This algorithm calculates Manders et al.'s split colocalization coefficients, M1 and M2. These are independent of signal intensities, but are directly proportional to the amount of fluorescence in the colocalized objects in each colour channel of the image, relative to the total amount of fluorescence in that channel. See "Manders, Verbeek, Aten - Measurement of colocalization of objects in dual-colour confocal images. J. Microscopy, vol. 169 pt 3, March 1993, pp 375-382".

M1 = sum of Channel 1 intensity in pixels over the channel 2 threshold / total Channel 1 intensity. M2 is vice versa. The threshold may be everything > 0 in the other channel, which we call M1 and M2: without thresholds or everything above some thresholds in the opposite channels 1 or 2, called tM1 and tM2: with thresholds The result is a fraction (range 0-1, but often misrepresented as a %. We wont do that here.

TODO: Further, it could/should/will calculate other split colocalization coefficients, such as fraction of pixels (voxels) colocalized, or fraction of intensity colocalized, as described at: WCIF copy pasted here - credits to Tony Collins.

Number of colocalised voxels - Ncoloc This is the number of voxels which have both channel 1 and channel 2 intensities above threshold (i.e., the number of pixels in the yellow area of the scatterplot).

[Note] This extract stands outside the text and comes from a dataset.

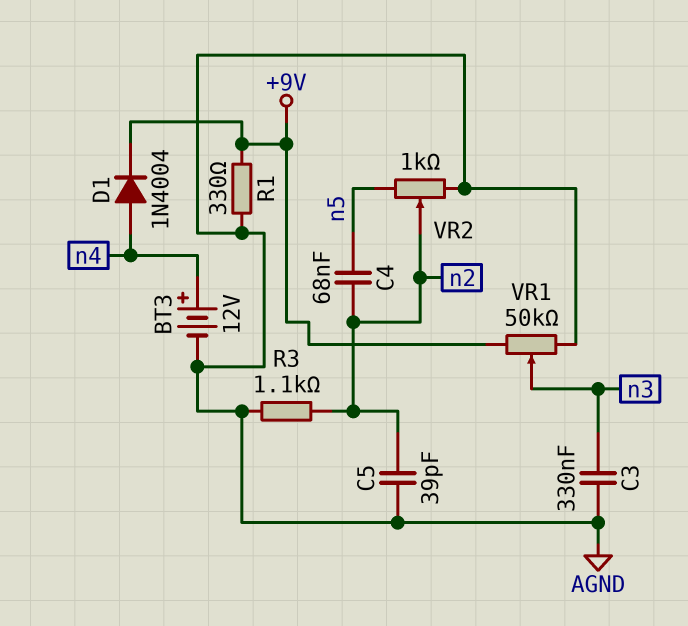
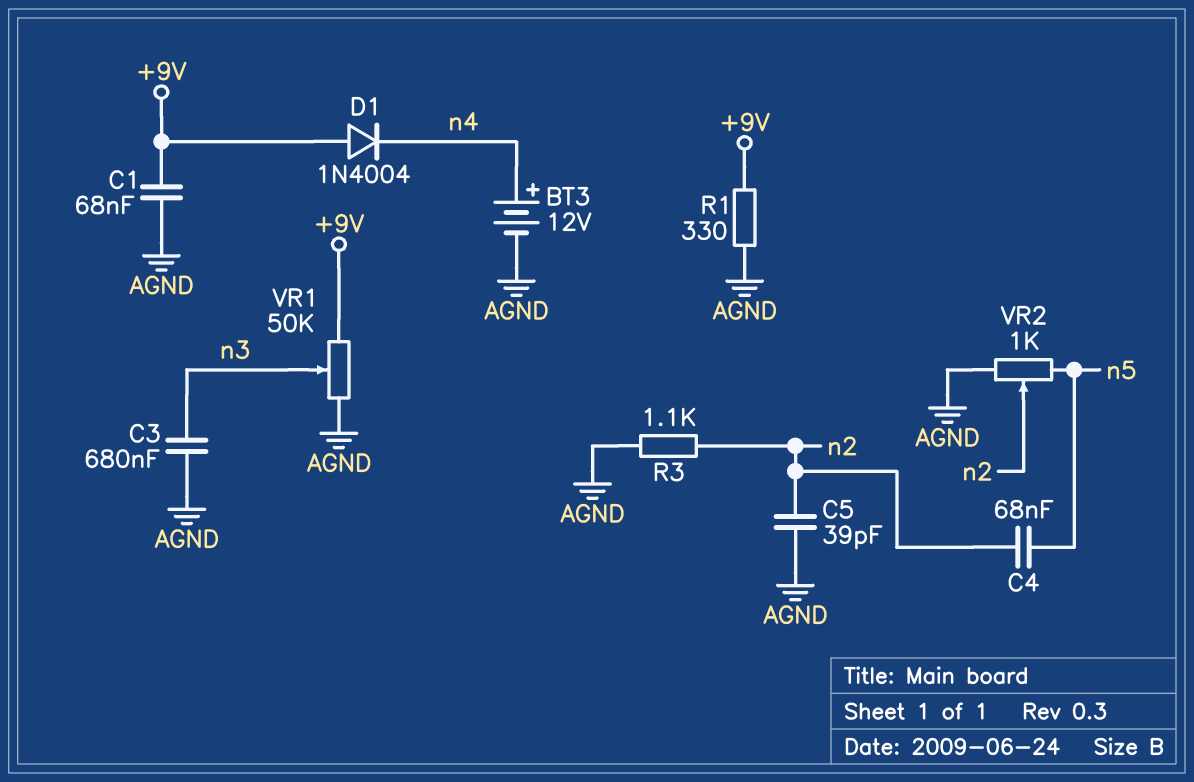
C1: none -> 68nF (+9V, AGND)
C3: 330nF (AGND, n3) -> 680nF (AGND, n3)
D1: diode 1N4004 (A n4, K +9V) -> diode 1N4004 (A +9V, K n4)

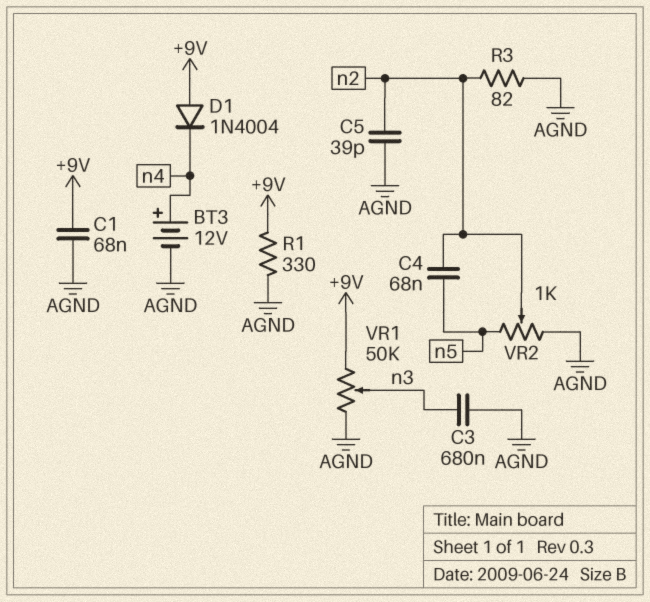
R3: 1.1k (AGND, n2) -> 82 (AGND, n2)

%Image volume colocalised - %Volume This is the percentage of voxels which have both channel 1 and channel 2 intensities above threshold, expressed as a percentage of the total number of pixels in the image (including zero-zero pixels); in other words, the number of pixels in the scatterplot's yellow area / total number of pixels in the scatter plot (the Red + Green + Blue + Yellow areas).

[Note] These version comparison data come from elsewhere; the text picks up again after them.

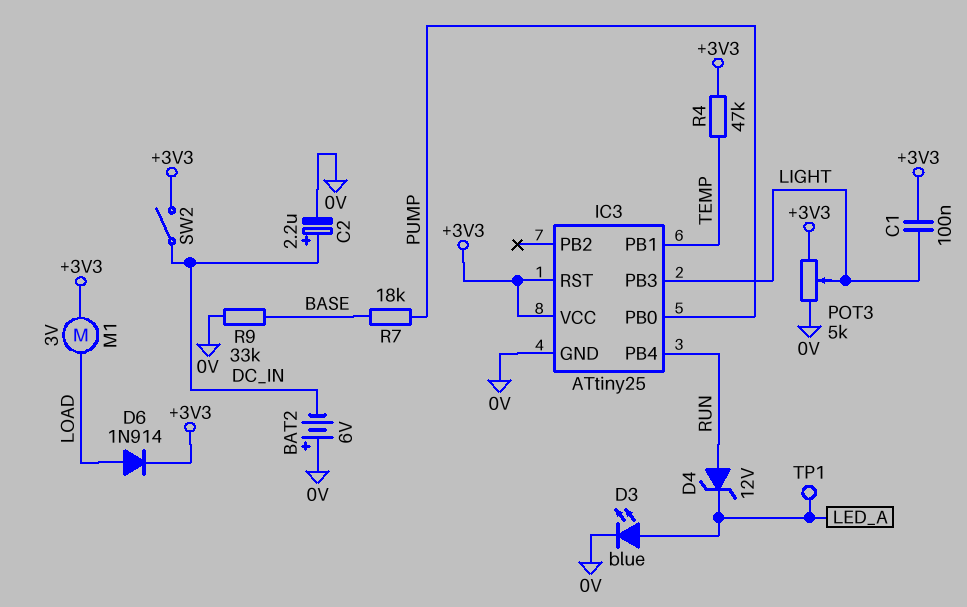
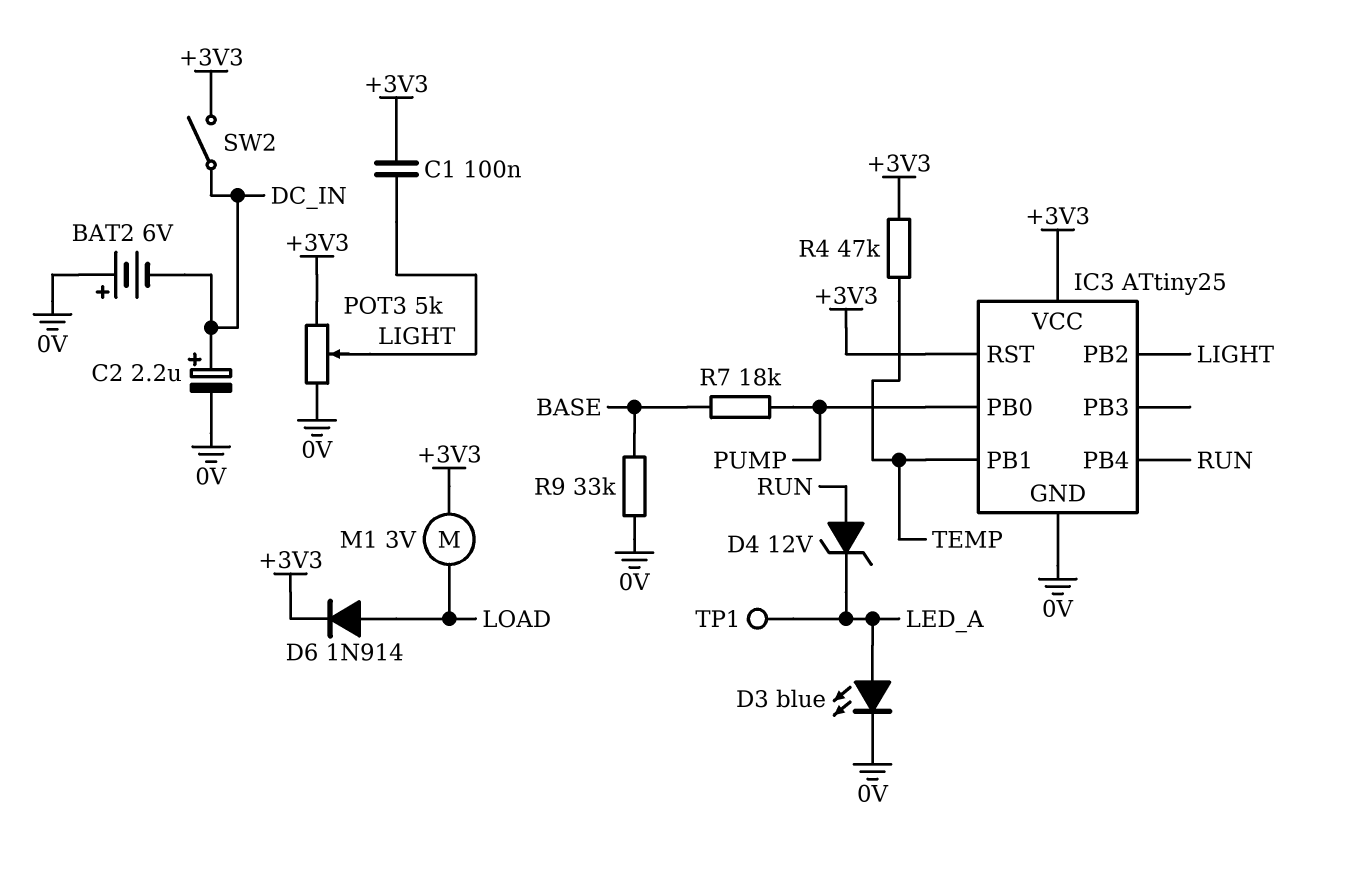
IC3 pin PB2: none -> LIGHT
IC3 pin PB3: LIGHT -> none

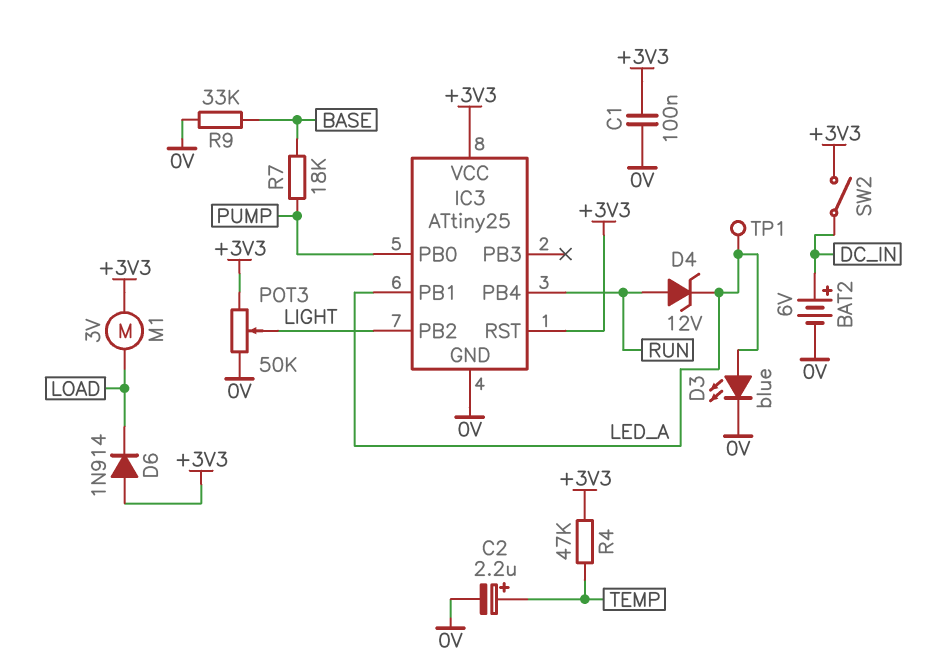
BAT2: 6V (plus 0V, minus DC_IN) -> 6V (plus DC_IN, minus 0V)
C1: 100nF (+3V3, LIGHT) -> 100nF (+3V3, 0V)
C2: 2.2uF (plus DC_IN, minus 0V) -> 2.2uF (plus TEMP, minus 0V)
D6: diode 1N914 (A LOAD, K +3V3) -> diode 1N914 (A +3V3, K LOAD)
IC3 pin PB1: TEMP -> LED_A
POT3: 5k (+3V3, 0V, wiper LIGHT) -> 50k (+3V3, 0V, wiper LIGHT)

%Voxels Colocalised - %Ch1 Vol; %Ch2 Vol This generates a value for each channel. This is the number of voxels for each channel which have both channel 1 and channel 2 intensities above threshold, expressed as a percentage of the total number of voxels for each channel above their respective thresholds; in other words, for channel 1 (along the x-axis), this equals the (the number of pixels in the Yellow area) / (the number of pixels in the Blue + Yellow areas). For channel 2 this is calculated as follows: (the number of pixels in the Yellow area) / (the number of pixels in the Red + Yellow areas).

%Intensity Colocalised - %Ch1 Int; %Ch2 Int This generates a value for each channel. For channel 1, this value is equal to the sum of the pixel intensities, with intensities above both channel 1 and channel 2 thresholds expressed as a percentage of the sum of all channel 1 intensities; in other words, it is calculated as follows: (the sum of channel 1 pixel intensities in the Yellow area) / (the sum of channel 1 pixels intensities in the Red + Green + Blue + Yellow areas).

%Intensities above threshold colocalised - %Ch1 Int > thresh; %Ch2 Int > thresh This generates a value for each channel. For channel 1, this value is equal to the sum of the pixel intensities with intensities above both channel 1 and channel 2 thresholds expressed as a percentage of the sum of all channel 1 intensities above the threshold for channel 1. In other words, it is calculated as follows: (the sum of channel 1 pixel intensities in the Yellow area) / (sum of channel 1 pixels intensities in the Blue + Yellow area)

The results are often represented as % values, but to make them consistent with Manders' split coefficients, we will also report them as fractions (range 0-1). Perhaps this helps prevent the confusion in comparisons of results caused by one person's %coloc being a totally different measurement than another person's %coloc.